Галину Уствольскую открыли в Европе — в Германии и Голландии. Поначалу в тени другого российского композитора — Софьи Губайдулиной, усилиями отечественных исполнителей-гастролеров, а после все самостоятельней она завоевывала место в афишах музыкальных фестивалей, телепрограммах и радиоэфире. В 1990-м Пятой симфонией “Amen” Уствольская поставила последнюю точку в своем творчестве; через два-три года начинается стремительное музыкальное восхождение композитора. На авторском вечере в Амстердаме, в 1996-м после исполнения Второй симфонии произошло нечто необычное: публика Концерт-холла, покинув свои места, толпой хлынула к сцене, и подойти к автору, стоявшему перед оркестром и кланявшемуся Мстиславу Ростроповичу, выступившему в качестве дирижера, долгое время не представлялось возможным. С этой памятной премьерой был связан первый выезд Уствольской за рубеж.

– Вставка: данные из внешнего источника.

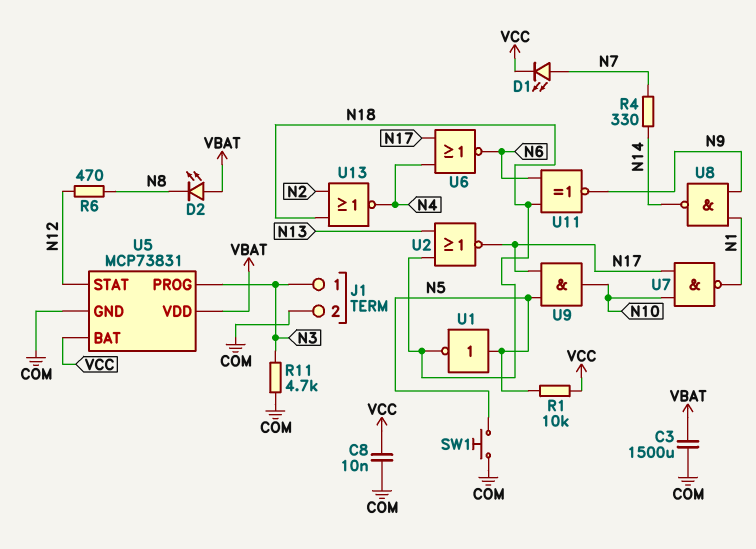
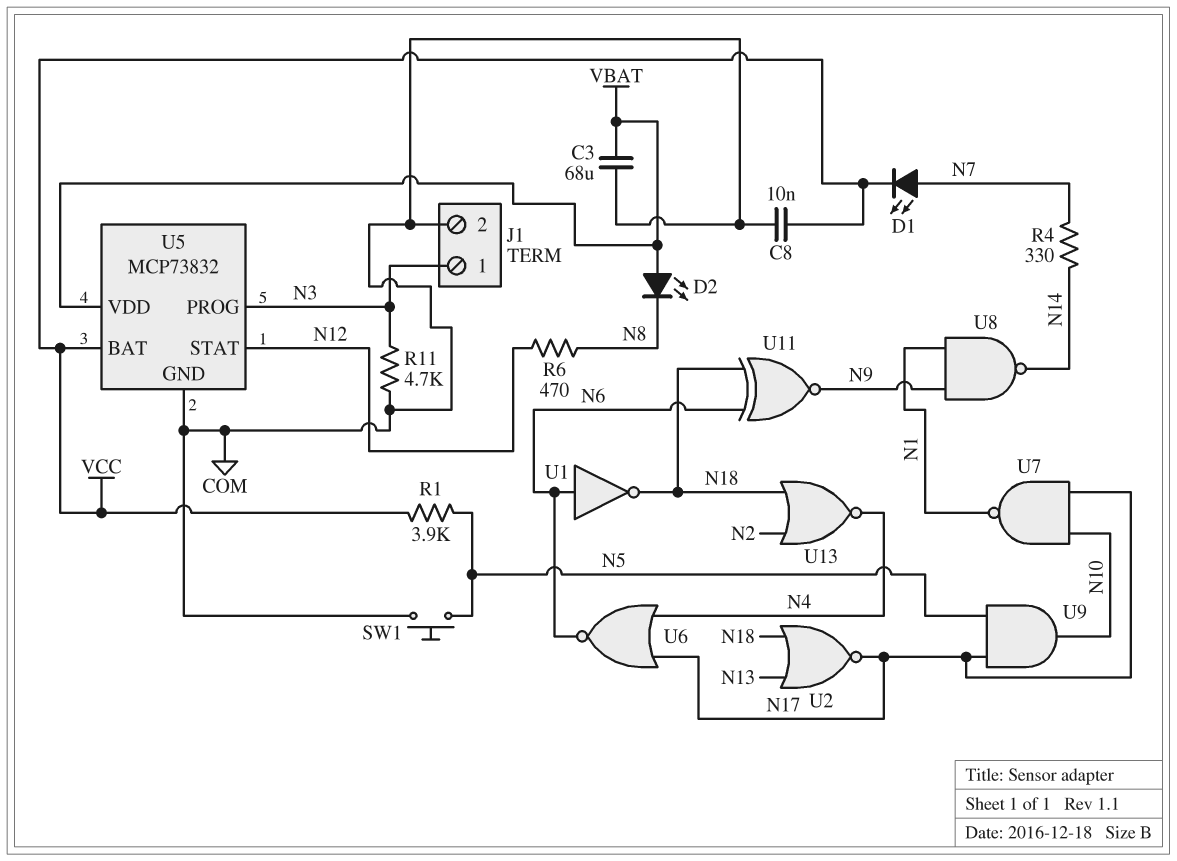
C3: 1500uF (COM, VBAT) -> 68uF (COM, VBAT)
R1: 10k (N5, VCC) -> 3.9k (N5, VCC)
U1: NOT (in N5, out N18) -> NOT (in N6, out N18)
U5: MCP73831 -> MCP73832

В том же году она прочла в одной из рецензий:
“Работы Уствольской могут показаться захватывающими или лишенными ценности как таковой; они мощны или нелепы — в зависимости от того, как на них посмотреть. Но они должны быть услышаны!” — писал обозреватель нью-йоркского фестиваля современной музыки1. И их услышали — в Америке, Азии, Австралии. Автор, фактически неизвестный даже коллегам-профессионалам, обрел, неожиданно для них и себя, фантастическую мировую востребованность. Шагнув в восьмой десяток и в подлинное, хоть и позднее, признание.